貧困地域では経済的理由で高等教育が受けられず、そのために専門知識や学歴が必須とされるような賃金の高い仕事に就けない結果となり、貧困が再生産されている。このような状況から抜け出すため、真に自発的な意思ではなく兵役に志願せざるを得ない状況があることを知りながら、政府がこの経済格差を是正しないばかりか、むしろこの状況を放置し利用することで新兵をリクルートしている実態がある。経済的弱者が兵役を強いられるこの状況を事実上の徴兵制とみなし、非難する意味合いを込めて「経済的徴兵制」と呼ぶ。
認定と反論
編集この用語は、非難を帯びた文脈で用いられるものであり、批判者たちは、政府は軍隊への入隊が魅力的に感じられるような状況を作らないこともできるのに、要員不足を解消するためにわざとそのような施策をとらない、と主張している。この手法を採用している国々の政府は、これに反論して、何の職に就く事もできない人びとに、職を提供しているのだと主張する。
実例
編集経済的徴兵制を採っているとして批判されている国には、アメリカ合衆国やイギリスが含まれている。両国はいずれも、新兵募集のための独立した機構をもっている。 軍隊が国の貧しい地域をターゲットとして新兵募集のキャンペーンを行い、経済的徴兵制を行っていると非難された例を挙げる。いずれの例でも「高い金銭的報酬」が宣伝文句に挙げられており、それゆえ貧困地域での新兵募集キャンペーンは大きな成功を収めている。
イギリス
編集失業率の高い地域で新兵募集の「キャリアフェア」が行われている。ウェールズでは、ウェールズ独立を掲げて中央政府と対立するウェールズの地域政党プライド・カムリが「陸軍がウェールズの最貧困地域の学校に狙いを定め、新兵募集を行っている」と非難している[2]。
アメリカ合衆国
編集軍の新兵募集部局のスタッフが、南部や、その他の地域におけるアフリカ系アメリカ人の人口比率が高い地域における、貧困層の多い近隣地区で、軍への入隊の宣伝を行っている。
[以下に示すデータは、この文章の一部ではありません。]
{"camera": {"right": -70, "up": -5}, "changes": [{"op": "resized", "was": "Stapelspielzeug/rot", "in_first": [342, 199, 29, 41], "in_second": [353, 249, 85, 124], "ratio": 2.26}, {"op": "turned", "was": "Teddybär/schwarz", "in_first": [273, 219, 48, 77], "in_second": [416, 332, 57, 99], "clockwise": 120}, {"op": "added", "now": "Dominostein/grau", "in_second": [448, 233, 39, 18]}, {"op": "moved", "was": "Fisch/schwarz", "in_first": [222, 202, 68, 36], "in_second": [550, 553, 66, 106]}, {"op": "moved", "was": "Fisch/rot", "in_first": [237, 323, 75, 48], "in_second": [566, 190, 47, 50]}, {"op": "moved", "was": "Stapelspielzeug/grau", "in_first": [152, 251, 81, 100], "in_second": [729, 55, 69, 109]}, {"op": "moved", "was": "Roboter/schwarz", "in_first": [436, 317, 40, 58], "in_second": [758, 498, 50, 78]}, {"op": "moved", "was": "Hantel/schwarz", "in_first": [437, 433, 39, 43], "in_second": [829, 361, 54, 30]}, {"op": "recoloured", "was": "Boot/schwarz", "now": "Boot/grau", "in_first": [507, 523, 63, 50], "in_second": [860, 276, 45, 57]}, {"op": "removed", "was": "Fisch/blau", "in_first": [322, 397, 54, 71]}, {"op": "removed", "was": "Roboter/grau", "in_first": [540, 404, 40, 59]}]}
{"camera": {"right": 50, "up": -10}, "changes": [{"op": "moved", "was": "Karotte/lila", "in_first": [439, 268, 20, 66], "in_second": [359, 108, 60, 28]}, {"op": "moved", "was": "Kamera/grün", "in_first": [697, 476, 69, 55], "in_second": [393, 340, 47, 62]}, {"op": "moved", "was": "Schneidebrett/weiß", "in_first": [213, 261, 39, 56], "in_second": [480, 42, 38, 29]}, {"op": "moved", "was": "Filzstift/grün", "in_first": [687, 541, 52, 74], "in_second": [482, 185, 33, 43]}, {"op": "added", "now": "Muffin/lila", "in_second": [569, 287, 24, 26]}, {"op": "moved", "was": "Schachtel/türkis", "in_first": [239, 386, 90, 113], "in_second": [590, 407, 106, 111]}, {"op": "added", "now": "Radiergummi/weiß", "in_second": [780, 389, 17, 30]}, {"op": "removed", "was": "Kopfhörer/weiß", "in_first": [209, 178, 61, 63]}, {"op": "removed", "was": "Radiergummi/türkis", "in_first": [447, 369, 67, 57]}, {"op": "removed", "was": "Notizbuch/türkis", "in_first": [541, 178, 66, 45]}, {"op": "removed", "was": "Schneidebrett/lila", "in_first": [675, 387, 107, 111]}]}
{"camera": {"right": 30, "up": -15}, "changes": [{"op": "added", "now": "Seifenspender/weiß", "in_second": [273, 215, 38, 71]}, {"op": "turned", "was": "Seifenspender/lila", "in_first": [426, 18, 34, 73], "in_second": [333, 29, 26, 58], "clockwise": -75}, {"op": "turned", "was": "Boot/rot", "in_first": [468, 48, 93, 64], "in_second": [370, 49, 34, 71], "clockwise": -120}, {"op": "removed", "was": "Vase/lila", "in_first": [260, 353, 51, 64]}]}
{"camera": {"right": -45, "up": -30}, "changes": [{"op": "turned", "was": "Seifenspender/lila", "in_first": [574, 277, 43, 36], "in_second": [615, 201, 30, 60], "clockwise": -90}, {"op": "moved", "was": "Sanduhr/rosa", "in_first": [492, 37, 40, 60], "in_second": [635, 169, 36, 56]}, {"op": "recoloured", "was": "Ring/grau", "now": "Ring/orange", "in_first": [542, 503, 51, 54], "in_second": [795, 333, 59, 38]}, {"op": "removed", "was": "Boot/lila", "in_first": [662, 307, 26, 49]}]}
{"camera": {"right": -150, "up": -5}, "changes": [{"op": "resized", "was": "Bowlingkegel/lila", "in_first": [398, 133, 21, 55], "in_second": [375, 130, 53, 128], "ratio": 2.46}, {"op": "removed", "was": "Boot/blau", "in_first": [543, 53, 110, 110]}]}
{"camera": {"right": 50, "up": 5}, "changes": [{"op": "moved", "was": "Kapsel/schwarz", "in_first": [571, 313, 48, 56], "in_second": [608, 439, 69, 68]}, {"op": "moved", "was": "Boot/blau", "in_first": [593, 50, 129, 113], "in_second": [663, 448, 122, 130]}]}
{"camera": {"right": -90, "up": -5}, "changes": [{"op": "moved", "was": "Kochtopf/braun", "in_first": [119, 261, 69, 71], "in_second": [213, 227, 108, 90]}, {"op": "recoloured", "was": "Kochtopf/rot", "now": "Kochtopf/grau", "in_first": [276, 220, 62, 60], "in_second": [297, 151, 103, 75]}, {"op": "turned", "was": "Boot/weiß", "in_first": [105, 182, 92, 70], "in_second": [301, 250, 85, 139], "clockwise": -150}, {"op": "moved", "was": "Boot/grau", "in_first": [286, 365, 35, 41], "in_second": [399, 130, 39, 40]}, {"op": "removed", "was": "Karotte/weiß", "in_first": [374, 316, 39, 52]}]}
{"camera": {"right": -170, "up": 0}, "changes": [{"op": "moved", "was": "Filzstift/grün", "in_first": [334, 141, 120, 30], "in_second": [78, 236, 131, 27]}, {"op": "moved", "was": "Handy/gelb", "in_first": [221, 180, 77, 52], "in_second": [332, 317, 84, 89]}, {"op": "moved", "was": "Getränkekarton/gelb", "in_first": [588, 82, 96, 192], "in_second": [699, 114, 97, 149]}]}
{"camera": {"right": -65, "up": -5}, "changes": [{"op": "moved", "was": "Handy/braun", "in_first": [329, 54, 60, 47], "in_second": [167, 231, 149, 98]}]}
いずれの場合も、「セールス・パッケージ」の中心は、入隊による金銭的な恩恵である。貧困地域におけるこうした戦術の継続的な取り組みが、十分に成功している事は、新兵の量的水準からも明らかである[要出典]。
歴史
編集脚注
編集- ^ “経済的徴兵制(けいざいてきちょうへいせい)の意味 - goo国語辞書”. goo辞書. 2021年9月28日閲覧。
- ^ “UK | Wales | Army 'targeting poorer schools'”. BBC News (2006年12月4日). 2012年3月25日閲覧。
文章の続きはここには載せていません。